Também foi entregue o primeiro Cadastro Ambiental Rural (CAR) a um assentado,
juntamente com a primeira moradia construída por meio da parceria entre o ITESP
e a CDHU no Assentamento Dom Evaristo Arns, em Marabá Paulista. A iniciativa
marca um avanço
na integração entre regularização fundiária, política habitacional e
sustentabilidade ambiental, com outras unidades habitacionais atualmente em
construção no local.
Também foi realizada a entrega de títulos de regularização fundiária à
comunidade quilombola Ostras, no município de Eldorado, com os documentos sendo
recebidos por Lauro Pedroso de Moraes, presidente da Associação dos
Remanescentes de Quilombos
do Bairro Ostras, em nome das famílias beneficiadas. Com essa etapa, o Bairro
Ostras se torna o 12º quilombo titulado no Estado, completando a titulação de
uma área que já havia sido parcialmente regularizada. A comunidade é formada
por 17
famílias e ocupa uma área total de 238 hectares, garantindo segurança
jurídica, reconhecimento territorial e fortalecimento dos direitos históricos
da população quilombola.
Títulos que transformam vidas
A entrega de cada título representa mais do que um processo administrativo,
pois traz segurança jurídica ao produtor rural. É o caso de Narciso Pereira
Filho, do assentamento Santa Rita da Serra, em Teodoro Sampaio, no interior
paulista, que relembra
as dificuldades enfrentadas pelos pais quando a terra ainda não tinha
documentação legal.
“Meus pais vieram para cá e ficaram embaixo de um barraco de lona para
adquirir o seu primeiro pedaço de terra e agora nós temos os documentos. Com
isso, temos uma garantia, pois podemos buscar mais recursos para ampliar ainda
mais a nossa
produção”, relatou Narciso.
A entrega de títulos rurais é uma das principais estratégias do Governo de
São Paulo para o fortalecimento da agricultura familiar.

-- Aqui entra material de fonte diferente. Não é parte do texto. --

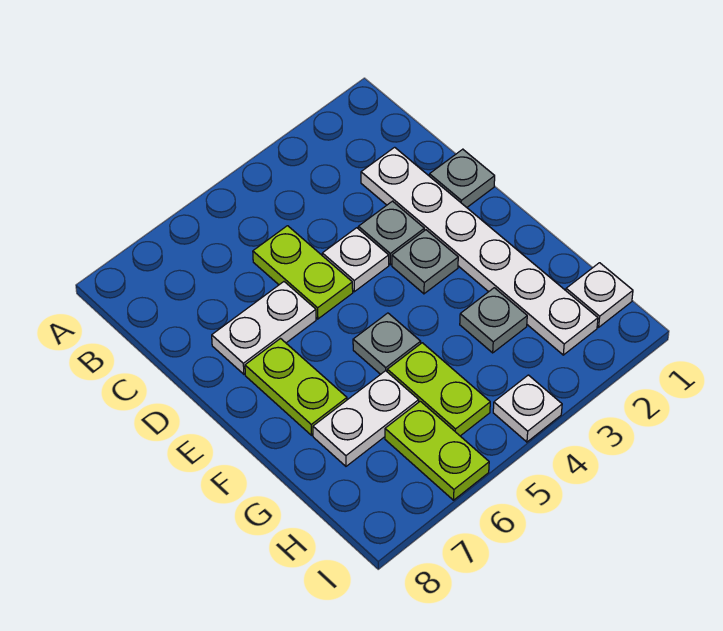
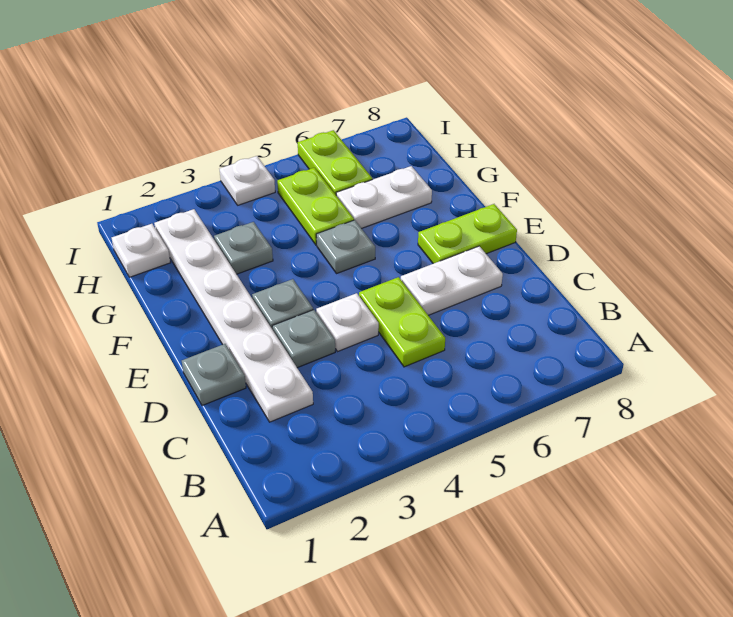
lime plate E7:F7 level 1 -> lime plate E7:E8 level 1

Para ampliar esse
alcance, pela primeira vez, um trabalho conjunto com o Programa Casa Paulista,
em parceria com o
Itesp, autorizou o início de obras no município de Marabá Paulista. Ao todo,
serão 42 unidades habitacionais no Assentamento Dom Paulo Evaristo Arns.
“Eu morava com os meus pais, que também eram assentados. Depois que casei,
fui morar com a minha sogra, porque não tínhamos condições de construir uma
casa. Quando pegamos o lote, já pensamos em ter o título. Para a gente, é
gratificante. Ter
este título é um sonho realizado, porque antes vivíamos com medo e agora traz
tranquilidade”, disse o produtor Marco Antônio.